HAMMERED by unprecedented demand, Union Pacific has taken the drastic step of imposing restrictions on traffic in critical corridors through Iowa and Illinois, in parts of California and at key terminals.

During the peak traffic period from mid-July to early November, intermodal and other shipments will be subject to an allocation system, and there will be limits on rock and aggregate materials from Texas to the remainder of UP’s 23-state network. Some automobile and chemical trains will be consolidated, and volumes of selected agricultural commodities will be restricted.

In the last nine months UP has taken on thousands of extra staff and added hundreds of locomotives (p465), but it is struggling to avoid a repeat of the congestion that crippled the network in 1997. It has moved record volumes of freight in each of the first six months of this year, and the company ’anticipates that volumes in the second half of 2004 will exceed last year’s record levels.’
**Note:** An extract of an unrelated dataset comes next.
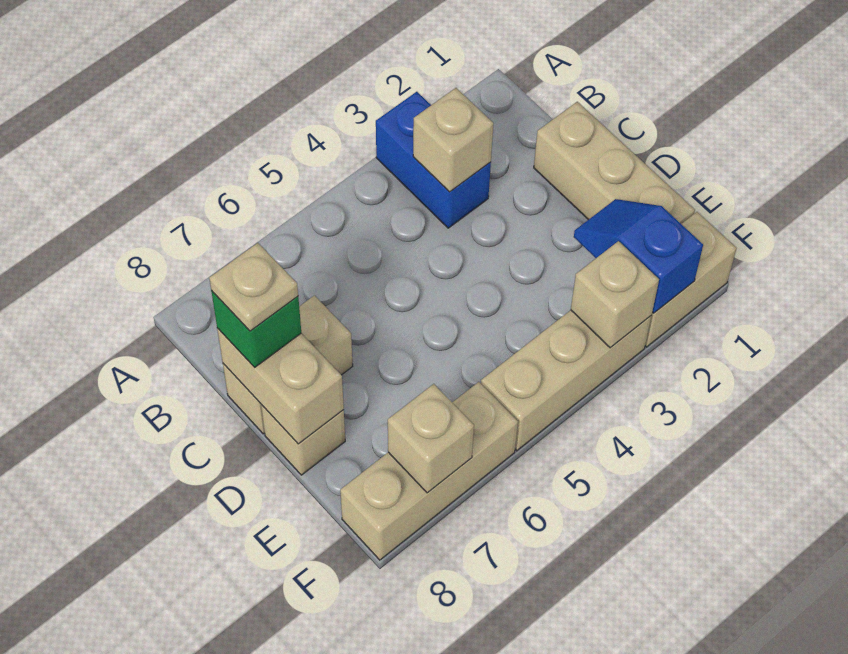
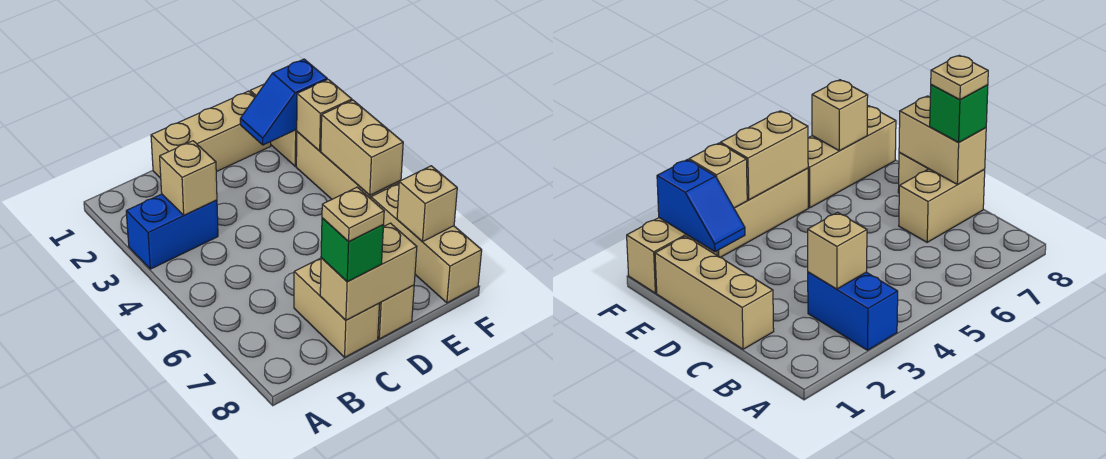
none -> tan brick F4:F5 level 2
Capacity limits have been imposed on the port of Vancouver by Canadian Pacific Railway as part of a programme to manage an extraordinary increase in container traffic, up by 24% over 2003 in the first quarter of this year. CPR has allocated an annual import container volume through Vancouver to each of the shipping lines it serves and has instructed terminal operators to load and unload wagons as quickly as possible. The measures are ’a critically important part of a more disciplined and orderly approach to the integrated logistics system’, said Fred Green, CPR Executive Vice-President, Operations & Marketing. Green added that CPR is expanding capacity to meet growing demand, including longer trains, track improvements and the acquisition of 5500 new intermodal wagons (p470).